Warning: 5 Major Relationship Red Flags

Ladies we have a gut instinct. You know what I’m talking about. That nagging feeling in the pit of your stomach that tells you something is just not right. Sometimes it works in our favor and dances as we realize things are great. The problem is that we seldom use it. We brush it off and say it’s not real. We are just nervous, worried, paranoid, used to being hurt. The list goes on and on.

Truth is, we are usually right on the money. When our gut tells us to turn and run we probably should. But since most of you are much like me and tend to ignore self-preservation techniques; there are some warning signs you can watch for. Here are five of the most major red flags that tell you to get away from the relationship before it goes any further.

1. Dishonesty

    Now I’m a no tolerance kind of girl. If you lie to me about the little things, you are going to be okay lying about the big ones. So once I catch you in a lie that was purposely crafted, I’m out. Well I used to be when I was still dating. But for most women, it takes big lies to make a difference. If you catch him lying about where he was or with whom, it might be time to step back. No one can have a healthy relationship if they can’t even be honest with one another.

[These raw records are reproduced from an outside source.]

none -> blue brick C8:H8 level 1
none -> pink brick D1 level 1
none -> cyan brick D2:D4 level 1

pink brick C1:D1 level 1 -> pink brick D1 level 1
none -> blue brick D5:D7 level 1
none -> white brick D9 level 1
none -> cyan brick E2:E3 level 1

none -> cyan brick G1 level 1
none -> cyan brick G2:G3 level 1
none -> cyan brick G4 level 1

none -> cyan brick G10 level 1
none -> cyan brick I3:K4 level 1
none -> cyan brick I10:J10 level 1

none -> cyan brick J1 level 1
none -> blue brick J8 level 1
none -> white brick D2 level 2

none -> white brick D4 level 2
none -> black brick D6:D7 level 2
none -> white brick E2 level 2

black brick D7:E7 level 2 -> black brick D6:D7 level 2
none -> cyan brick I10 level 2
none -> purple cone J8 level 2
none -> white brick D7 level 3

    2. Failure to Communicate

      Lack of communication in a relationship is a guaranteed way for it to end badly. You need to be able to discuss what’s important and you need to be able to tell each other what is going on. The problem with this is men are men. Women are women. If we want to tell him we are going to the bar with friends, it takes two cups of coffee and a three hour story. He will just say I’m going to the bar with the guys on his way out the door. In other words, he’s not going to communicate like you do. He’s a guy. He may say he loves you without the words. He may tell you what’s bothering him indirectly. So when you read lack of communication it does not mean lack of talking to you for hours about his hopes and dreams. It means you actually know very little to nothing about him and when you try to discuss a serious issue he acts as though you never spoke.

      3. No one knows about You

        Typically he’s not going to invite you to his buddy’s house to watch the game. Not because he doesn’t love you. Not (always) because he wants time away from you. His line of thinking is that you don’t like the game and he’s either going to act differently with you and piss you off or act the same and get razzed by his friends. He avoids it. That doesn’t mean the relationship is doomed any more than it does when you don’t invite him to mani-pedis. It’s also true his family may not love you. That isn’t an auto-fail either. But if no one in his life has heard your name and you’ve never even met them; you might want to use caution.

        4. Anger/Abuse

          We all get mad. I’ve gotten mad enough to throw something against the wall a time or two. But its rare. If you notice that he reacts with anger towards everything that upsets him or uses violence more often than not; it’s probably a good idea to let him go. This is also true if you pick up on clues of abuse towards others or animals.

          5. Possessive/Controlling

            Okay, this is something we can all be accused of. Where are you going? Who are you with? What are you doing? Most of the time we blow it off to jealousy. But if he is overly controlling and limiting your activities, you might want to be concerned. If you are barely dating and he’s already planning your children, it could be a problem. If he’s running off your friends out of jealousy, its something to pay attention to.